One of the key problems facing the Lochaber Chamber is the need for far greater short-term, basic accommodation for workers, with three-quarters of businesses in the survey saying the issue would become worse if not urgently addressed.
“We need land released,” said Mr Coupland adding: “We need utility companies to put in infrastructure to get the working population of Lochaber from 6,000-7,000 up to 20,000 in the next 20 years.
I don’t want to be the finest retirement town in the Highlands”
Lochaber Chamber of Commerce CEO Frazer Coupland
“Every business I speak to on a daily basis can’t get staff or get houses. There is a need for mid-market renting, affordable buying as well; as a community we have to work out how to provide that. I certainly don’t want to be the finest retirement town in the Highlands by 2050.
“I am not an unrealistic optimist but I am also not a pessimist.”
Of the 126 businesses contacted by 56 Degree Insight on behalf of the Lochaber Chamber, two-thirds said they are currently experiencing problems recruiting or retaining existing staff, while 62% have offered a job to an individual who has decided not to take the role.
On average, one in four people offered roles do not take up the offer, with a lack of housing in the area and/or transport from the place they live is the most commonly recorded reason.
A lack of accommodation is seen as one of the main causes of recruitment issues with 80% saying a shortage of accommodation is impacting on their efforts to recruit staff.
The majority of survey respondents expect recruitment issues caused by the accommodation shortage to worsen in future if no action is taken. Roles with the most difficulty in recruiting were chefs, catering and kitchen staff, while perhaps surprisingly management positions were equally problematic to fill.
The survey also noted the difficulty for young people on modest wages securing a place on the housing ladder. Someone with a £20,000 salary for example could borrow around £80,000 through a mortgage but the average house price in Fort William is £187,000.
Mr Coupland noted: “Because of our population density we have to be a bit smarter than the average bear to get things done. We face all the challenges we know about, not least of all, housing which is top of the menu.”
‘Cost of building new homes has shot up’
He said: “The biggest single constraint is economic land supply in Lochaber – it is rock and peat and the peat can be 15ft deep in some areas.
“A lot of businesses used to build their own employee homes – there are far fewer now. The cost of building new homes has shot up beyond anyone’s expectations and there is a limitation in attracting contractors to the area.
“There is a lack of private developers despite the fact we got rising prices in Fort William.
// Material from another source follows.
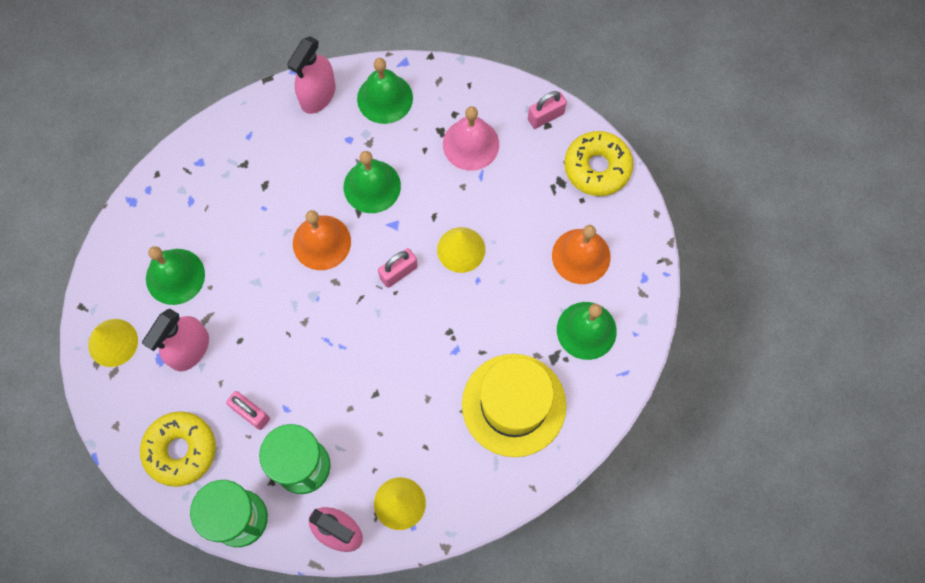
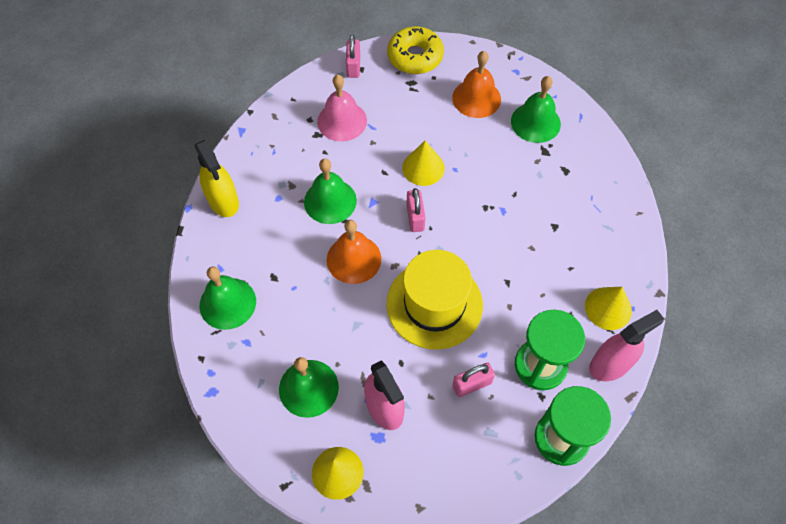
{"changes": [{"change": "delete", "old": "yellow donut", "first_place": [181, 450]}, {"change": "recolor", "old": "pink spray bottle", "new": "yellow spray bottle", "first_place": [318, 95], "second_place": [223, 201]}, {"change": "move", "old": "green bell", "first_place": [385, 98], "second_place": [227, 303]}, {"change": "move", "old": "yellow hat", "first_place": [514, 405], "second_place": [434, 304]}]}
Social infrastructure is a problem, we need to build schools and surgeries while the pre-construction process takes far too long.
“It takes us four years to build houses which is an absolute nonsense. Zero carbon targets – everybody agrees we need to do more but there is a huge cost in the construction industry to go there.”
As well as the ‘Place, Housing and the Future’ session, Lochaber Ideas Week will also feature aquaculture, food and drink as well as tourism.